Detection And Estimation Of The Increasing Trend Of Cancer

Detection and estimation of trends in cancer diseases’ rates are important tasks for health authorities engaged in planning forthcoming needs. For that purpose, the annual percentage change (APC) is estimated by fitting a log-linear (Joinpoint) regression model to the data.

In reality, the trend may not be log-linear, and even if it is, the observed data may not comply with linearity when the incident numbers are really small. Indeed, the regression procedure is known to be inefficient when applied to data of small incidence. Nevertheless, this procedure is frequently applied to such data.

We evaluated the efficiency of a procedure (the CUSCORE test) that does not involve any assumption regarding the trend and compared it with the efficiency of regression. Since, unlike the regression method the test does not provide an estimate of the APC, we suggested a simple procedure that provides an estimate of the APC (to be used when elevation is detected).

The CUSCORE test is aimed at detecting an elevation that starts at an unknown point in time with no specific pattern.  It is based on the time interval during which one event is observed.  An event in our analyses includes 4 diagnoses, which is about the expected incidence.  The observed interval is translated to the expected number of diagnoses in that time interval. That “translation” enables to use the same procedure for any baseline value and to control for possible changes in the incidence during the relevant period.

Each of the two statistical techniques was applied to each of 300 datasets simulated to match published results of a study in which regression analysis was applied to 61 (CMML) leukemia cases diagnosed during a 15-year period in a population (Girona province, Spain) size of about 700,000 inhabitants. In that study, an increasing trend of APC=3.3% was indicated but was not found to be significant.  It should be noted that the size of the trend and that of the population, are plausible values in real situations.
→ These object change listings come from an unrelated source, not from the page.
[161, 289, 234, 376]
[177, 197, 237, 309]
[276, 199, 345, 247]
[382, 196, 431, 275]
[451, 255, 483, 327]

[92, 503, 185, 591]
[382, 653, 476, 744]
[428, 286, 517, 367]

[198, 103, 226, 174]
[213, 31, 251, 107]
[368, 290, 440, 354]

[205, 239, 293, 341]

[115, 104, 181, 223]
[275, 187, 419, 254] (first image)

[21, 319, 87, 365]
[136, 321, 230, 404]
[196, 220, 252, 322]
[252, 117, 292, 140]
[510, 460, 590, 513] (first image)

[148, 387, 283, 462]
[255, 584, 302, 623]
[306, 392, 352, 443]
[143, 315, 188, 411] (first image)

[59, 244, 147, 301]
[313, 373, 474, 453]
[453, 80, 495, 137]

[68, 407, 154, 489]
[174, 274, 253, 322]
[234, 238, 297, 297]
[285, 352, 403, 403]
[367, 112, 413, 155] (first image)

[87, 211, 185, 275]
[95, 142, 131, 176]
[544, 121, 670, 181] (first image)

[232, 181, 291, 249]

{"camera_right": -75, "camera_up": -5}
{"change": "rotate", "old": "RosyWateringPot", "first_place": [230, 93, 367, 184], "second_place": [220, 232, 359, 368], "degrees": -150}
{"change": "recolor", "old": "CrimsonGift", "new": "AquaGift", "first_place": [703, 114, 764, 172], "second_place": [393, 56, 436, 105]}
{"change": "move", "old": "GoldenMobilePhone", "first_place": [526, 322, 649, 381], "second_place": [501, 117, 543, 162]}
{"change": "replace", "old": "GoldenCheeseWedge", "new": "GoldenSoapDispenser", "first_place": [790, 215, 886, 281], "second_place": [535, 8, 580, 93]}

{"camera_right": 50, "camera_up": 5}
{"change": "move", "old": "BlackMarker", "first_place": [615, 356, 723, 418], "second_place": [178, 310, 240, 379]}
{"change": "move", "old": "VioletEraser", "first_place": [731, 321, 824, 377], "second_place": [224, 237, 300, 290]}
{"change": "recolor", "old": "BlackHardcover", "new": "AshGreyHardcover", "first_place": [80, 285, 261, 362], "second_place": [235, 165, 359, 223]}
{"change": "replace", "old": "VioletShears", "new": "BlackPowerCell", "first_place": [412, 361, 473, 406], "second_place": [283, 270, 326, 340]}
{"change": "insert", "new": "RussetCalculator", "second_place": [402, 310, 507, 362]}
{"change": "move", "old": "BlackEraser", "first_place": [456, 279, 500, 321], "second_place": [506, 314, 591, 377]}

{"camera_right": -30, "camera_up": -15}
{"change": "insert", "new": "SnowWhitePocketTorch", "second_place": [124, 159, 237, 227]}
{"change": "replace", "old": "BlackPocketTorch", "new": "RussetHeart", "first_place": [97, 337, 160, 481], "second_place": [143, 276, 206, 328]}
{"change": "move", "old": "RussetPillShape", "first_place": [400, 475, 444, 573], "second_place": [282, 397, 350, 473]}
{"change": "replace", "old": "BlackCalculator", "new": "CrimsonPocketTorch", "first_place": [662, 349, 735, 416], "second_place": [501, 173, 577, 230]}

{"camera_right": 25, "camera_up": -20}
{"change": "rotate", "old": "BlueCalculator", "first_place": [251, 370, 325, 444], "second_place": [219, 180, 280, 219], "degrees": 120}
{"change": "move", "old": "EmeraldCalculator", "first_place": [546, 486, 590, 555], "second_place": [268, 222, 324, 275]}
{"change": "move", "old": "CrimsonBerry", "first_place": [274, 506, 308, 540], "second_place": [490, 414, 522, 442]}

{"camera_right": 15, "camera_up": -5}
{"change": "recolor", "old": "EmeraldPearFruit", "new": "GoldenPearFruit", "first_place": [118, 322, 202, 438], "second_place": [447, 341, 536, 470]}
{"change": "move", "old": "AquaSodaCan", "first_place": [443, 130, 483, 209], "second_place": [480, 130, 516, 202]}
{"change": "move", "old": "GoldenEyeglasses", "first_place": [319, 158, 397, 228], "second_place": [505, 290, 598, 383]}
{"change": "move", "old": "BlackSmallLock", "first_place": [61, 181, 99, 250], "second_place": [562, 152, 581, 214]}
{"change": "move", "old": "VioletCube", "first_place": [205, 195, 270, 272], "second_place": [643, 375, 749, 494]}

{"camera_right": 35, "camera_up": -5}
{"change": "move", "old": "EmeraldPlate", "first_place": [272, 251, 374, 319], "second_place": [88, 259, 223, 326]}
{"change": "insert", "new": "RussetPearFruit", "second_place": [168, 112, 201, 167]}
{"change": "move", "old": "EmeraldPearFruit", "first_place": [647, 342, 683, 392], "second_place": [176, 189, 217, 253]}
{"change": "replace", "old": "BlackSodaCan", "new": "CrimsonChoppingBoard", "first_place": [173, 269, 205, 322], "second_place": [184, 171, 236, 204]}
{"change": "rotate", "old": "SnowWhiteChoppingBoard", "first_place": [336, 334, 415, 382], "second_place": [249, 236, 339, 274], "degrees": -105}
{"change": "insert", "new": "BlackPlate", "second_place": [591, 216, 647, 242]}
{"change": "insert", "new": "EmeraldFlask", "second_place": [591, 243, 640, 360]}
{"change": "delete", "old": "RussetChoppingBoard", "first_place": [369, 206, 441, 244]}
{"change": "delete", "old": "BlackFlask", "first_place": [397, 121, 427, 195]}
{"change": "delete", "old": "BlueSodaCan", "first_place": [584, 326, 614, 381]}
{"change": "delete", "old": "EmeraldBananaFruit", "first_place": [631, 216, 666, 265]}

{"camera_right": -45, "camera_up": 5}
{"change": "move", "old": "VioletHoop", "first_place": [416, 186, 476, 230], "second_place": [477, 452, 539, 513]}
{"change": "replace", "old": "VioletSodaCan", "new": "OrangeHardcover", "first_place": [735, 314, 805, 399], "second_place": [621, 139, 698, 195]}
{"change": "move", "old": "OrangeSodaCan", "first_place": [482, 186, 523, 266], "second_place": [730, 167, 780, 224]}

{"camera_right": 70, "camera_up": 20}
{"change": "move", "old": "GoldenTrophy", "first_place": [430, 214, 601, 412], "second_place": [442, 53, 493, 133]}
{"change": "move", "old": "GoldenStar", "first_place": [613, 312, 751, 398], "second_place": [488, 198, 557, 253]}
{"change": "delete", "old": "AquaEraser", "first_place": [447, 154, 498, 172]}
Just 22% of the simulated datasets were significant by the regression approach, compared to 39% by the CUSCORE test. Hence, although the efficiency of the CUSCORE was clearly better (by about 77%) than that of the regression, it is still not adequate.

In reality in similar situations, the power of the regression approach is likely to be even poorer, because in real data the trend may not be log-linear, and even if it is log-linear it may not start at the beginning of the studied period. Also, the simulated data are free from “noise” (e.g., missing data) involved in recording real data which will attenuate the efficiency of both procedures. Hence, it is reasonable to assume that the efficiency of both procedures is inadequate, even for quite larger data sets.

Thus, it seems that using strict statistical rules (with respect to the significance level and/or to linearity) is inherently problematic when the incident numbers are small. We suggest basing our conclusions on a somewhat exploratory statistical approach by considering the temporal pattern of the events. That pattern may point to an increased rate when a sequence of events consistently indicate elevation. For that purpose, we suggest inspection of the cumulative q-interval’s curve.

The q-interval is a statistic that reflects the incidence rate between every two consecutive events. It is expected to be 0.5 when the rate is stable and larger than 0.5 when the rate is elevated. Accordingly, the slope of the q-intervals accumulated over consecutive events is expected to be 0.5 under stable conditions and steeper under elevated incidence. Larger elevation will be reflected by larger slopes.  Figure 1 presents examples of that curve under a trend of elevated rates and under a stable situation.  Fig. 1A presents the observed and expected cumulative q-intervals of one of our simulated datasets, in which APC of 3.3% was implemented.  Fig. 1B presents the observed and cumulative q-intervals of a data set simulated under the same conditions as that of Fig. 1A, albeit under stable incidence.

The cumulative curve in Fig. 1A indicates a clear elevation from event 8 on, since, except for one interval (that between events 13 and 14), the slope of the curve between every two consecutive events is larger than 0.5. Thus, indicating consistent elevation in the rates. There is no indication for elevated rates during the occurrence of the first 7 events (that were observed during about the first 7 years) apparently because the rates during that period were quite close to the baseline rate. It is worth noting that none of the two formal statistical procedures yielded a significant result for that data set. The fluctuations of the intervals around 0.5 in Fig. 1B indicate a stable rate over the entire 15 years’ period.

Figure 1-Cumulative q-intervals in simulated datasets. Credit: Rina Chen

These findings are described in the article entitled Detection and estimation of the increasing trend of cancer incidence in relatively small populations, recently published in the journal Cancer Epidemiology.  This work was conducted by Rina Chen from Bioforum Applied Knowledge Center, Ness-Ziona, Israel, and Enrique Y. Bitchatchi from University of Gerona, Spain.